Over a considerable period now, tests of reasoning capability have documented the simple but troubling fact that people are not very good discovering the truth through reasoning. We fail at simple logical tasks, commit "egregious mistakes in probabilistic reasoning", and we are subject to "sundry irrational biases in decision making". Our generally poor reasoning is so well established that it hardly needs insisting on. Wikipedia has a wonderful long list of logical fallacies and an equally long list of cognitive biases, though of course Mercier & Sperber cite the academic literature which has formally documented these errors. The faculty ostensibly designed to help us discover the truth, more often than not leads us to falsehood.

One thing to draw attention to, which is almost buried on p.71 is that "demonstrations that reasoning leads to errors are much more publishable that reports of its success." Thus all the results cited in the article may be accurate and yet still reflect a bias in the literature. The authors attempt to ameliorate this in their conclusions, but if you're reading the article (or this summary) this is something to keep in mind. 
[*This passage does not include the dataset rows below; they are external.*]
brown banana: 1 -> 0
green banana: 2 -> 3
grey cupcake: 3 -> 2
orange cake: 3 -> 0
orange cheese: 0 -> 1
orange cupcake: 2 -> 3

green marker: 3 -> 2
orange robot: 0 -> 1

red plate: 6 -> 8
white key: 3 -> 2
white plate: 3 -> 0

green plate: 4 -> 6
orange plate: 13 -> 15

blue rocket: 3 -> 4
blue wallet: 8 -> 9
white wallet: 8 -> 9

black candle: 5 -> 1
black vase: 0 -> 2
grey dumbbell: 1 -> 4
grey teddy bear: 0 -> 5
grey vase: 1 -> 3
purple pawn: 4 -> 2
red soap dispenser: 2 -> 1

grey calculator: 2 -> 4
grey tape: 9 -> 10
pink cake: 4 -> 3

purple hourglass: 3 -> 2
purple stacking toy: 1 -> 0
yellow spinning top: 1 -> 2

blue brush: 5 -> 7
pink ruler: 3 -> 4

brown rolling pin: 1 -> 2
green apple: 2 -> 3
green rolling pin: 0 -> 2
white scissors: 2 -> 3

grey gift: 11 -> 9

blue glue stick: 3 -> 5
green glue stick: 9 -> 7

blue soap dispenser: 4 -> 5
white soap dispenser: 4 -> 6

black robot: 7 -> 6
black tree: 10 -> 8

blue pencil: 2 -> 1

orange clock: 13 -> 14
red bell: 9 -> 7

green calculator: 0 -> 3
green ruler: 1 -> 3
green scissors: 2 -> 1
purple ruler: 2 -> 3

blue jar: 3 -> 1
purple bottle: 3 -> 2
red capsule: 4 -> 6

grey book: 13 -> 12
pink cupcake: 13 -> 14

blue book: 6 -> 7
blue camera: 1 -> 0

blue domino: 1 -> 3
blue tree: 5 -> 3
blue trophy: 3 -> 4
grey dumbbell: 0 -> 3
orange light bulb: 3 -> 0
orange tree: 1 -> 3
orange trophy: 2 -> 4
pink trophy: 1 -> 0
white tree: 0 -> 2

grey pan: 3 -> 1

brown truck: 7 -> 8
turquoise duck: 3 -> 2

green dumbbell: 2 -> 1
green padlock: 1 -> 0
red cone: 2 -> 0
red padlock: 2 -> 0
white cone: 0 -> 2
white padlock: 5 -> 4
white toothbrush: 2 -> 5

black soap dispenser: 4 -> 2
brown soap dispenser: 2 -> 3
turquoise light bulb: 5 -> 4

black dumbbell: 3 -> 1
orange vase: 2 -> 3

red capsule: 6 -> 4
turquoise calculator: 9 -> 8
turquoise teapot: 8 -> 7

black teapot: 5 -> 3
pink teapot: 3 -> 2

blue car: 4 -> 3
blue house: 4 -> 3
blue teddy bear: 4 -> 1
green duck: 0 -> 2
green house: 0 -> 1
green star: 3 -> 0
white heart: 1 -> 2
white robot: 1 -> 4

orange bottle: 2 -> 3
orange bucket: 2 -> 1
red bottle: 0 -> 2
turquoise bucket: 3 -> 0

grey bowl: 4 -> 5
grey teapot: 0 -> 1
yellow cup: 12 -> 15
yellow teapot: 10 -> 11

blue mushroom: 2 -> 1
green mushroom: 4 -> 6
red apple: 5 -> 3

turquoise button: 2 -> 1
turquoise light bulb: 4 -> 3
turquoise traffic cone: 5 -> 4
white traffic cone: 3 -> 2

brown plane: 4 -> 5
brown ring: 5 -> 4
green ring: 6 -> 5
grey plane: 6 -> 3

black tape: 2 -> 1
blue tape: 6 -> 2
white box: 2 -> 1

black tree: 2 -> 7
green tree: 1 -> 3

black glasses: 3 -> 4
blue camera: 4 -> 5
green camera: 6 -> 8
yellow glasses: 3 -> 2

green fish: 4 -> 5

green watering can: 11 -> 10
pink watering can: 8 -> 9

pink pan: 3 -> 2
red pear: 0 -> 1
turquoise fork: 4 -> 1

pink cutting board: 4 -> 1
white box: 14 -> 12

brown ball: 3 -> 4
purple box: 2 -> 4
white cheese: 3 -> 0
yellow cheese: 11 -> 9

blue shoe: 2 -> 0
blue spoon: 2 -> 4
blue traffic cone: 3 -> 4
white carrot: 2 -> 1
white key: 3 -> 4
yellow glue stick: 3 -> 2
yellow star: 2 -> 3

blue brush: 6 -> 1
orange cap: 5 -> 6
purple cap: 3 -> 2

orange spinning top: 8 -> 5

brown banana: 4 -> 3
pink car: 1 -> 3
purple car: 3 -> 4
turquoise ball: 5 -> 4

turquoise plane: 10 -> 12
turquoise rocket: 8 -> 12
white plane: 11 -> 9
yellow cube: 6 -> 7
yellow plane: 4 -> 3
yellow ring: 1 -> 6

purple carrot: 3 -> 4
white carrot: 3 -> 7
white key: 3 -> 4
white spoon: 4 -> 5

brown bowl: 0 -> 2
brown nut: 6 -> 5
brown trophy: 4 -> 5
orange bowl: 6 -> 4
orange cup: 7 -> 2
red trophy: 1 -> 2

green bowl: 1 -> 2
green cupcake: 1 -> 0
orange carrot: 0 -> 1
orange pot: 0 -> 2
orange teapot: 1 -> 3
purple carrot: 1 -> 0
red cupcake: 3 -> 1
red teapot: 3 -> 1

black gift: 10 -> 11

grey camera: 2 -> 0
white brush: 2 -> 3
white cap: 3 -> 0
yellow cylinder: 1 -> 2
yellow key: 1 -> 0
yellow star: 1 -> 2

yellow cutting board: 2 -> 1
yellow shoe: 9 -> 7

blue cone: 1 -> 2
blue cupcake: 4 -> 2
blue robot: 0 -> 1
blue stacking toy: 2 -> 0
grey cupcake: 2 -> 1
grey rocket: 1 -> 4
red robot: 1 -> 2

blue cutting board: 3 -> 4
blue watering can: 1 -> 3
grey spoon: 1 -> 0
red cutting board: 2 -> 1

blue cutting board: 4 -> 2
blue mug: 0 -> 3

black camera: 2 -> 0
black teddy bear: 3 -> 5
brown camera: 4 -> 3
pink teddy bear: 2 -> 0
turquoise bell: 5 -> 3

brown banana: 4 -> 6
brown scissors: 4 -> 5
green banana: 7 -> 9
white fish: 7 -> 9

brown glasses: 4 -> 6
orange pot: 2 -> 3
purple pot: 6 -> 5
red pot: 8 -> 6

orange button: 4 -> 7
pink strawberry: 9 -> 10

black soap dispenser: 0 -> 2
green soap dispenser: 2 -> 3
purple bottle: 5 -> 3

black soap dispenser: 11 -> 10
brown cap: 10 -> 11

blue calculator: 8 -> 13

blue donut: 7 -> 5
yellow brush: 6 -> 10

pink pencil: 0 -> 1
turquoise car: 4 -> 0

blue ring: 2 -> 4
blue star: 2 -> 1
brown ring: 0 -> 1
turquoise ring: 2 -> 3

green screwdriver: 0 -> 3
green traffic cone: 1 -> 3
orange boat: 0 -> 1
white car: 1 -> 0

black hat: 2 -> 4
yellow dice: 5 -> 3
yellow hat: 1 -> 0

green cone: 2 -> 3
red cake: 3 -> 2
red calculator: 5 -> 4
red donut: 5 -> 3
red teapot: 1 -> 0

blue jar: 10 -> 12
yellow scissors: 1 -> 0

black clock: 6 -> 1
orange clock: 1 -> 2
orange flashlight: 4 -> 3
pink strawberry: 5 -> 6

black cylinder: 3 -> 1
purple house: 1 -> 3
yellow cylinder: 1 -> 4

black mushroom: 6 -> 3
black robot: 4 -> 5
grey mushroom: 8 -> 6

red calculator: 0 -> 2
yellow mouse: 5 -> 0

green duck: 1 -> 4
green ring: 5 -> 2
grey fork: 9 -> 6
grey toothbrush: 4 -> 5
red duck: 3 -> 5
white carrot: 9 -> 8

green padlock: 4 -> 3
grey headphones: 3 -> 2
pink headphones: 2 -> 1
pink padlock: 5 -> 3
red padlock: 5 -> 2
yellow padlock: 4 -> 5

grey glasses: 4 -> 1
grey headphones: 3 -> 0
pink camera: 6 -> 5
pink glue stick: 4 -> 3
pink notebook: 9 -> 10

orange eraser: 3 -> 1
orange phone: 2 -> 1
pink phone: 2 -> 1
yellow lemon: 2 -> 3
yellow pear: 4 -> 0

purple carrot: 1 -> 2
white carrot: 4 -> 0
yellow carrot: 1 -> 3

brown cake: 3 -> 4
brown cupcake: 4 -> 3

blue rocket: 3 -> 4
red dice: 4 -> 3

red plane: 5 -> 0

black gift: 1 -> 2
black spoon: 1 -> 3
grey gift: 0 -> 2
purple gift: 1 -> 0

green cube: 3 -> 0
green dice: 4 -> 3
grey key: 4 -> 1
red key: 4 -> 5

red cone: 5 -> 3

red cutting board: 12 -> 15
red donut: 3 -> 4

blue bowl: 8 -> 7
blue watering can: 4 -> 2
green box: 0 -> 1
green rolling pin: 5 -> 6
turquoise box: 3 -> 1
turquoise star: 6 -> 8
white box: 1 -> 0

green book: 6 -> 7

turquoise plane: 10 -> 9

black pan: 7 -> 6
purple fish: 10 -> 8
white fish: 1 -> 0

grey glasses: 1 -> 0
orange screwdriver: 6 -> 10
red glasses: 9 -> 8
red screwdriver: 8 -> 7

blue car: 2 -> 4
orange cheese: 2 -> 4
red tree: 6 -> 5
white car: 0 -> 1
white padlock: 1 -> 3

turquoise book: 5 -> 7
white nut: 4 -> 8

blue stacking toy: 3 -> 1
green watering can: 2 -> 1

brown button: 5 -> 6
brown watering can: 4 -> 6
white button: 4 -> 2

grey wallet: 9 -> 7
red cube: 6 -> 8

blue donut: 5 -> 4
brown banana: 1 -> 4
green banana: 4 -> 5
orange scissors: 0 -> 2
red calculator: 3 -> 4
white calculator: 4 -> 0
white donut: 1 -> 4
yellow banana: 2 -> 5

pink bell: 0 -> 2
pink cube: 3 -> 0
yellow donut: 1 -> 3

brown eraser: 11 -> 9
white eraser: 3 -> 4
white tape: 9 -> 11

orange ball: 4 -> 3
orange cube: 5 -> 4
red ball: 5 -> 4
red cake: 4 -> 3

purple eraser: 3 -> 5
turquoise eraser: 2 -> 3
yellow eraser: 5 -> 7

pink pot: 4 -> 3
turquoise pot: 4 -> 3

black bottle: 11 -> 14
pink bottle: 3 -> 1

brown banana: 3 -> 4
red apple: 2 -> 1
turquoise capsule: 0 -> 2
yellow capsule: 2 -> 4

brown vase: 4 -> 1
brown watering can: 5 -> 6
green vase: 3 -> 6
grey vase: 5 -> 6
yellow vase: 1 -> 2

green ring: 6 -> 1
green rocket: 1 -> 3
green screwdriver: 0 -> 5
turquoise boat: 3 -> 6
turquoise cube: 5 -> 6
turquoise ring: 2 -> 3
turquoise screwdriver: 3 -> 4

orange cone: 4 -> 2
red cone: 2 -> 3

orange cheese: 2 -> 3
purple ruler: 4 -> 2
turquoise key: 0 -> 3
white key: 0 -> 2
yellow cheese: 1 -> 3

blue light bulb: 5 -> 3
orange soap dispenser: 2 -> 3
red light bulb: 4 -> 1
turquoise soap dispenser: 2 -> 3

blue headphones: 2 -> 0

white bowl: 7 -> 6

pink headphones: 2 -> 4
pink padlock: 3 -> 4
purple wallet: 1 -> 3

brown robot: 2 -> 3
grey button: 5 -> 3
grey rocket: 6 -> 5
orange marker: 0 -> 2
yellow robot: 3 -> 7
However, given that there is plenty of evidence that reason leads us to false conclusions, what is the point of reason? Why did we evolve reason if it's mostly worse that useless? The problem may well be in our assumptions about what reason is and does. The radical thesis of this article is that we do not reason in order to find or establish truth, but that we reason in order to argue. The argument is that viewed in its proper context--social arguments--reason works very well. 

It has long been known that there are appear to be two mental processes for reaching conclusions: system 1 (intuition) in which we are not aware of the process; and system 2 (reasoning) in which we are aware of the process. Mercier & Sperber outline a variation on this. Inference is a process where representational output follows representational input; a process which augments and corrects information. Evolutionary approaches point to multiple inferential processes which work unconsciously in different domains of knowledge. Intuitive beliefs arise from 'sub-personal' intuitive inferential processes. Reflective beliefs arise from conscious inference, i.e.  reasoning proper:
"What characterises reasoning proper is indeed the awareness not just of a conclusion but of an argument that justifies accepting that conclusion." (58).
That is to say, we accept conclusions on the basis of arguments. "All arguments must ultimately be grounded in intuitive judgements that given conclusions follow from given premises." (59) The arguments which provide the justification are themselves the product of a system 1 sub-personal inferential system. Thus even though we may reach a conclusion using reason proper, our arguments for accepting the conclusion are selected by intuition.

What this suggests to the authors it that reasoning is best adapted, not for truth seeking, but for winning arguments! They argue that this is its "main function" (60) which is to say the reason we evolved the faculty. Furthermore reasoning helps to make communication more reliable because arguments put forward for a proposition may be weak or strong, and counter arguments expose this. Reasoning used in dialogue helps to ensure communication is honest (hence I suppose we intuit that it leads towards truth - though truthfulness and Truth are different).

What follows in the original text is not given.